Taken to extreme this would mean getting rid of unit tests altogether in favor of functional and/or end-to-end testing. Which is... a strategy. I don't know if it is a good or bad strategy, but I can see it being viable for some projects.
Kent Dodd agrees with me. [1]
This isn't to say I see no value in unit tests, just that they should tend towards describing the function of the code under test, not the implementation.
[1] https://kentcdodds.com/blog/the-testing-trophy-and-testing-c...
If you haven't seen those problems with yours, unit tests would be useless.
The dirty little secret in CS is that unit, functional, and end-to-end tests are all the exact same thing. Watch next time someone tries to come up with definitions to separate them and you'll soon notice that they didn't actually find a difference or they invent some kind of imagined way of testing that serves no purpose and nobody would ever do.
Regardless, even if you want to believe there is a difference, the advice above isn't invalidated by any of them. It is only saying test the visible, public interface. In fact, the good testing frameworks out there even enforce that — producing compiler errors if you try to violate it.
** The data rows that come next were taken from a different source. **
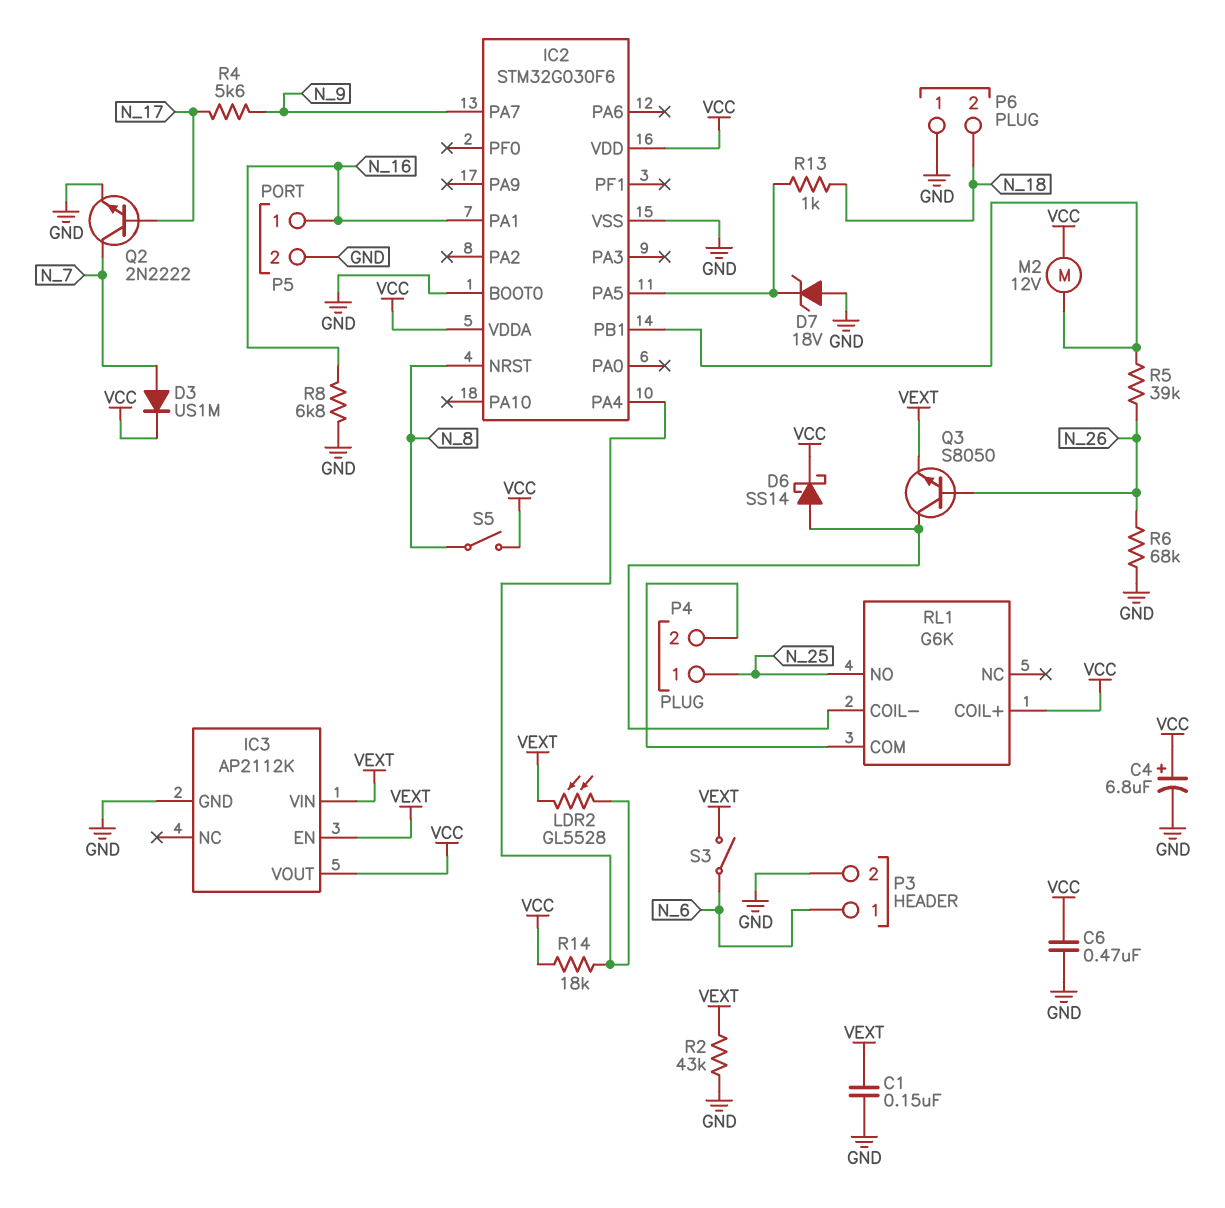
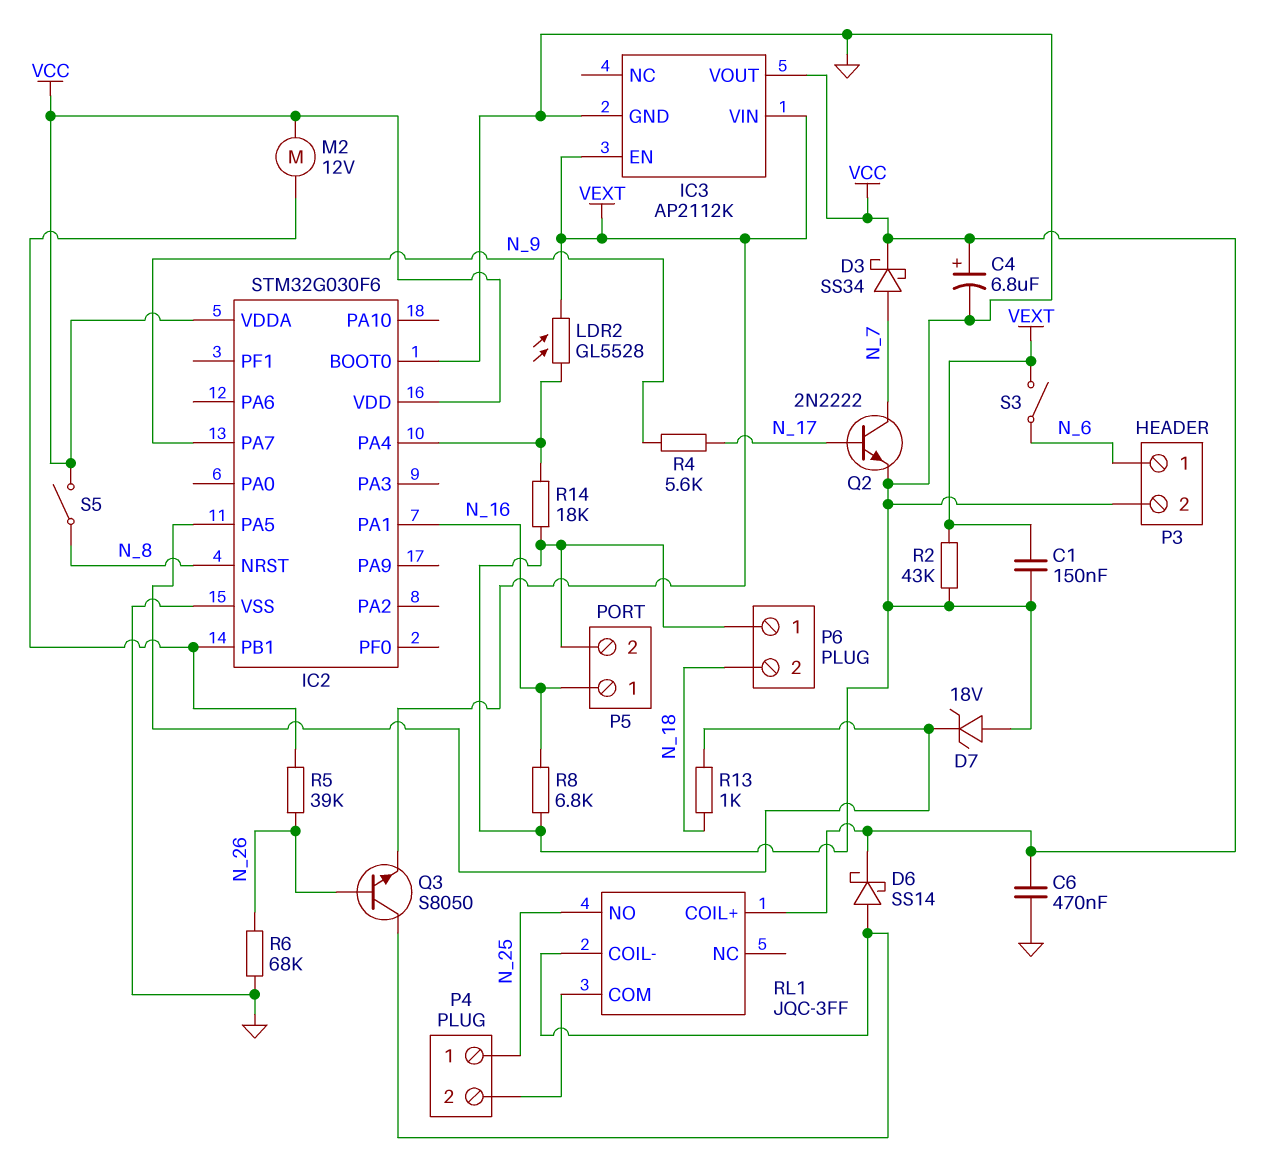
D3: diode US1M (A N_7, K VCC) -> schottky SS34 (A N_7, K VCC)
R14: 18k (IC2/PA4, VCC) -> 18k (GND, IC2/PA4)
RL1: G6K -> JQC-3FF

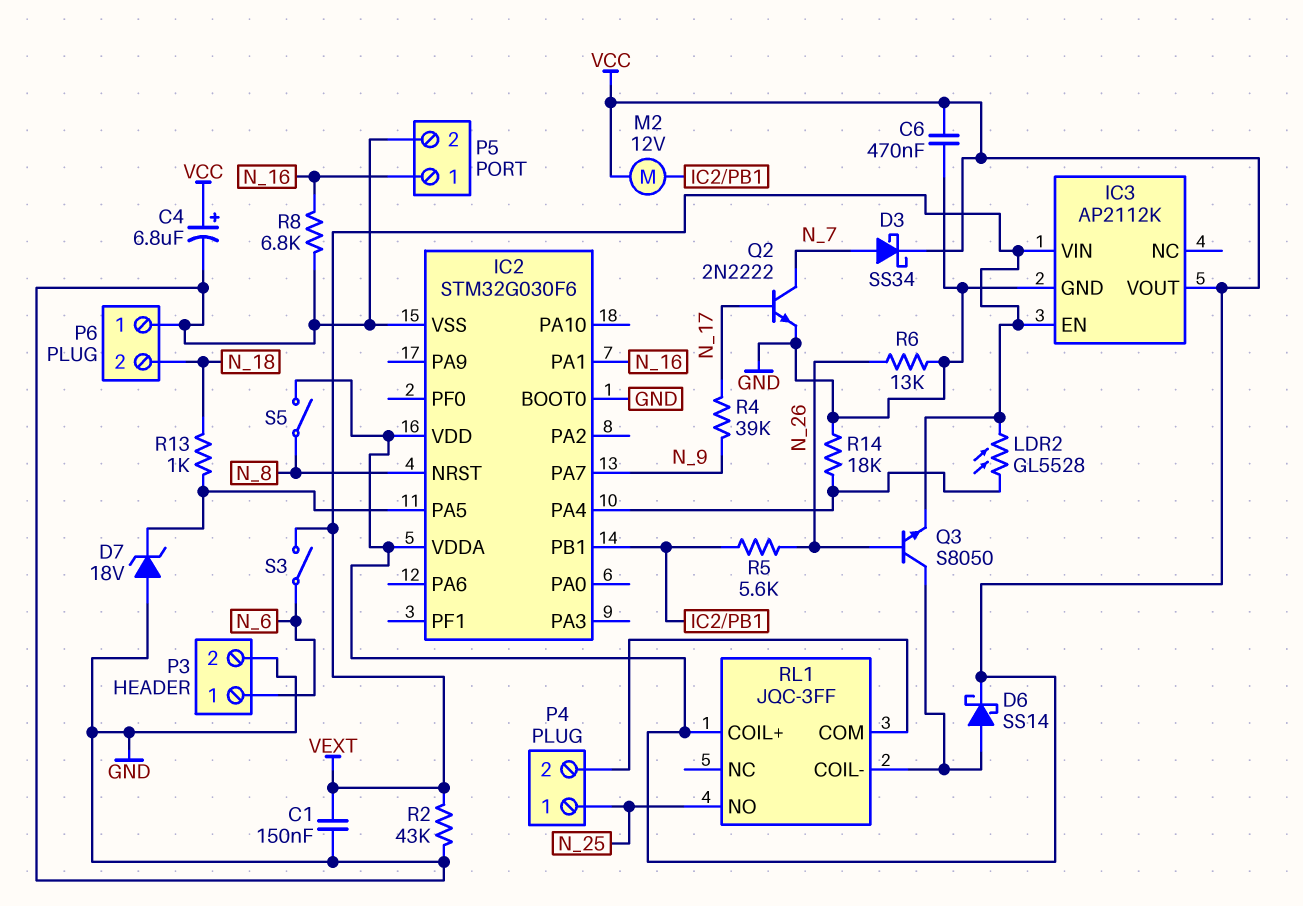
R4: 5.6k (N_9, N_17) -> 39k (N_9, N_17)
R5: 39k (IC2/PB1, N_26) -> 5.6k (IC2/PB1, N_26)
R6: 68k (GND, N_26) -> 13k (GND, N_26)

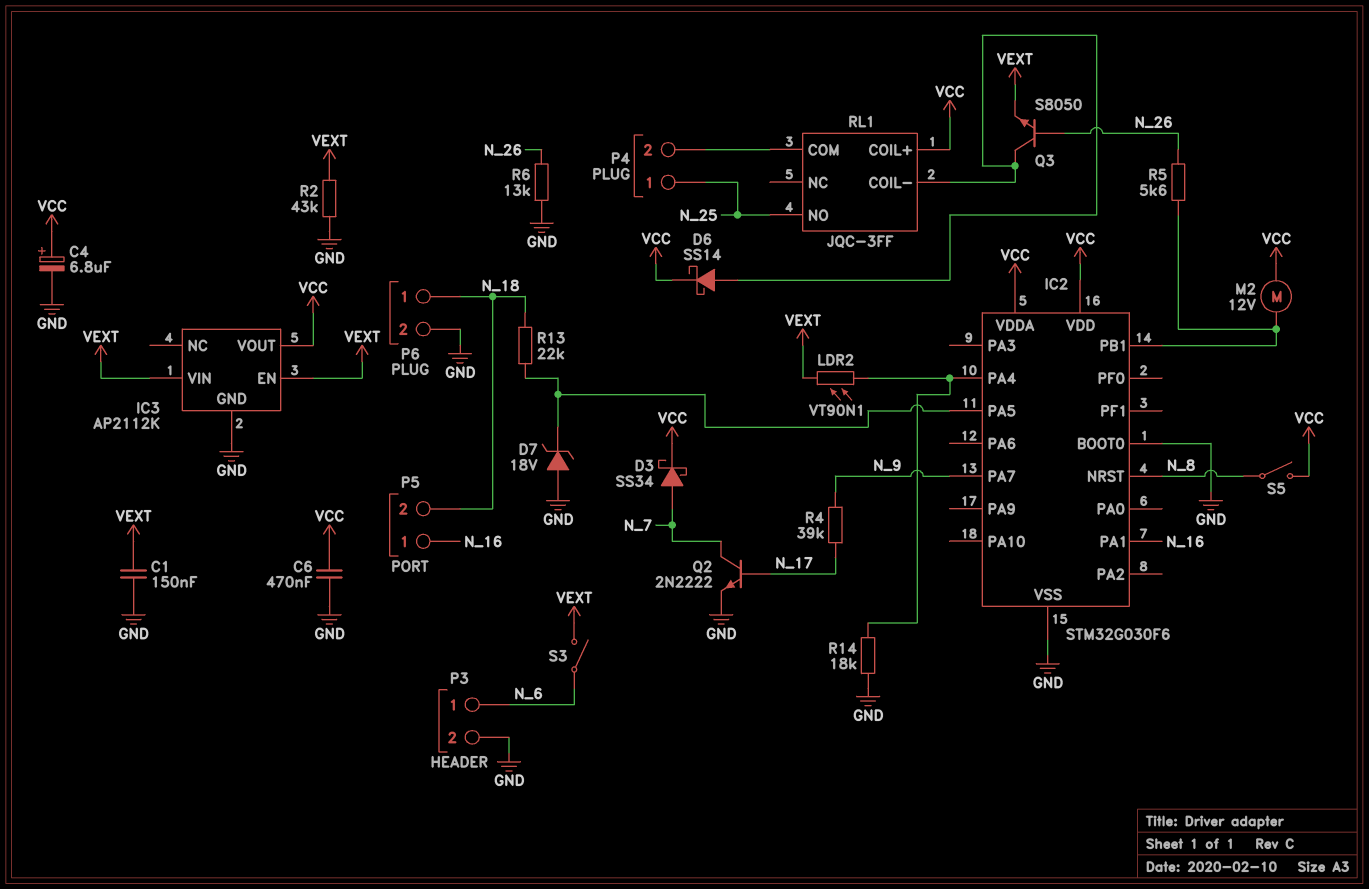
LDR2: GL5528 (IC2/PA4, VEXT) -> VT90N1 (IC2/PA4, VEXT)
P5 pin 2: GND -> N_18
P6 pin 1: GND -> N_18
P6 pin 2: N_18 -> GND
R8: 6.8k (GND, N_16) -> none
R13: 1k (IC2/PA5, N_18) -> 22k (IC2/PA5, N_18)

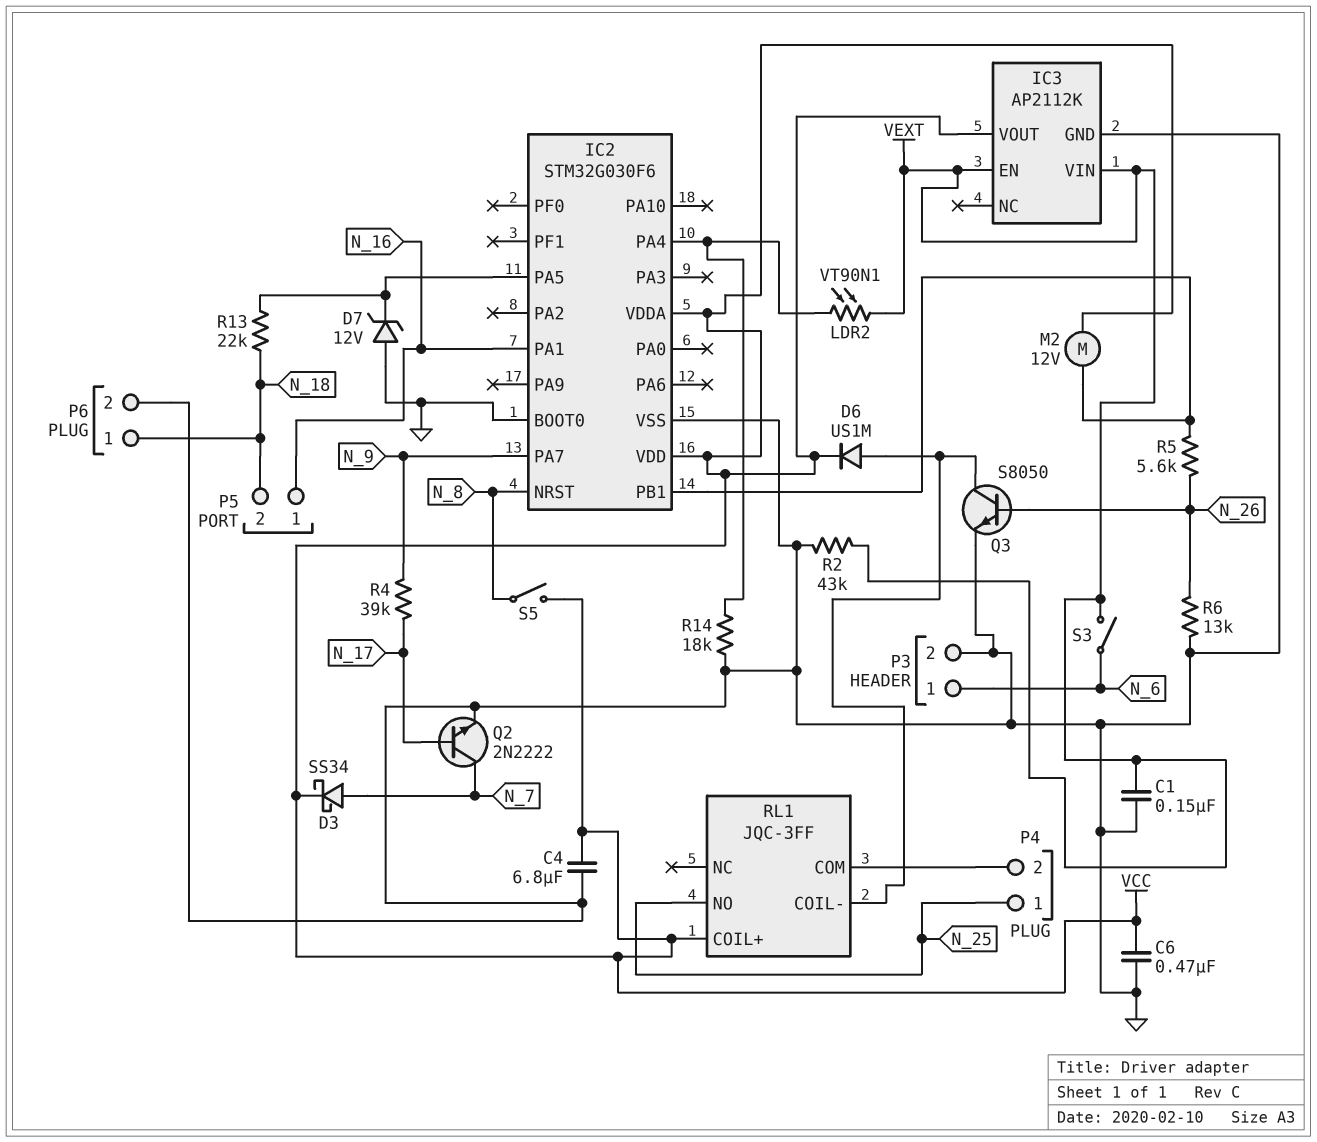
C4: 6.8uF (plus VCC, minus GND) -> 6.8uF (GND, VCC)
D6: schottky SS14 (A RL1/COIL-, K VCC) -> diode US1M (A RL1/COIL-, K VCC)
D7: zener 18V (A GND, K IC2/PA5) -> zener 12V (A GND, K IC2/PA5)
Q3: NPN S8050 (B N_26, C RL1/COIL-, E VEXT) -> NPN S8050 (B N_26, C RL1/COIL-, E GND)

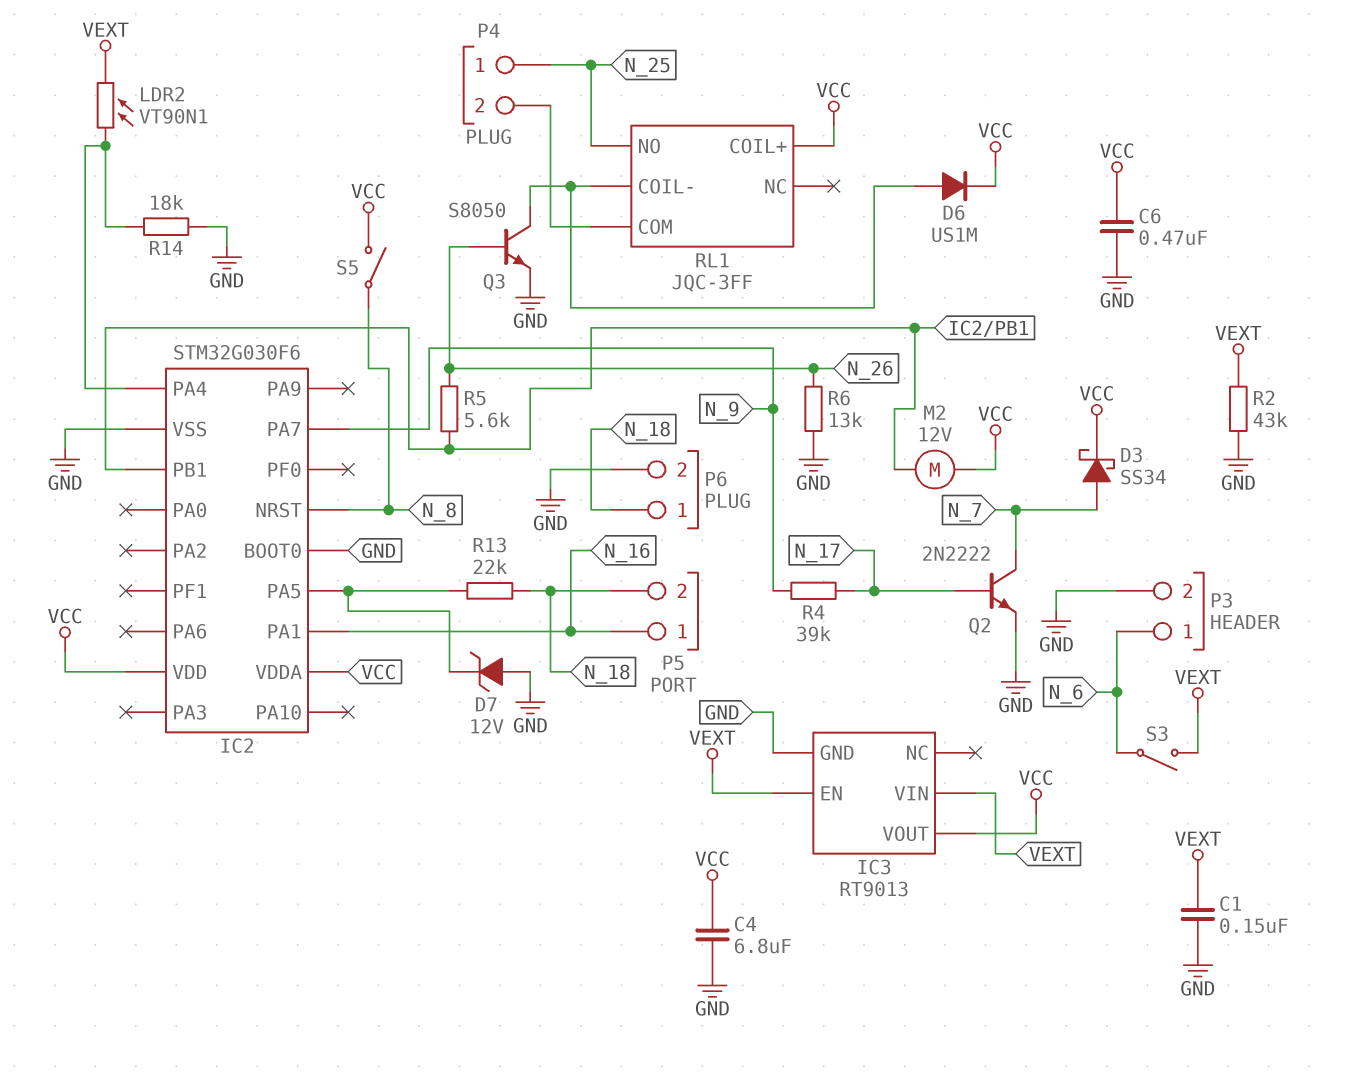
IC3: AP2112K -> RT9013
Really it all comes down to agreeing to what terms mean within the context of a conversation. Unit, functional, and end-to-end are all weasel words, unless defined concretely, and should raise an eyebrow when someone uses them.
I agree that the boundaries may be blurred in practice, but I still think that there is distinction.
> visible, public interface
Visible to whom? A class can have public methods available to other classes, a module can have public members available to other modules, a service can have public API that other services can call through network etc
I think that the difference is the level of abstraction we operate on:
unit -> functional -> integration -> e2e
Unit is the lowest level of abstraction and e2e is the highest.
The user. Your tests are your contract with the user. Any time there is a user, you need to establish the contract with the user so that it is clear to all parties what is provided and what will not randomly change in the future. This is what testing is for.
Yes, that does mean any of classes, network services, graphical user interfaces, etc. All of those things can have users.
> Unit is the lowest level of abstraction and e2e is the highest.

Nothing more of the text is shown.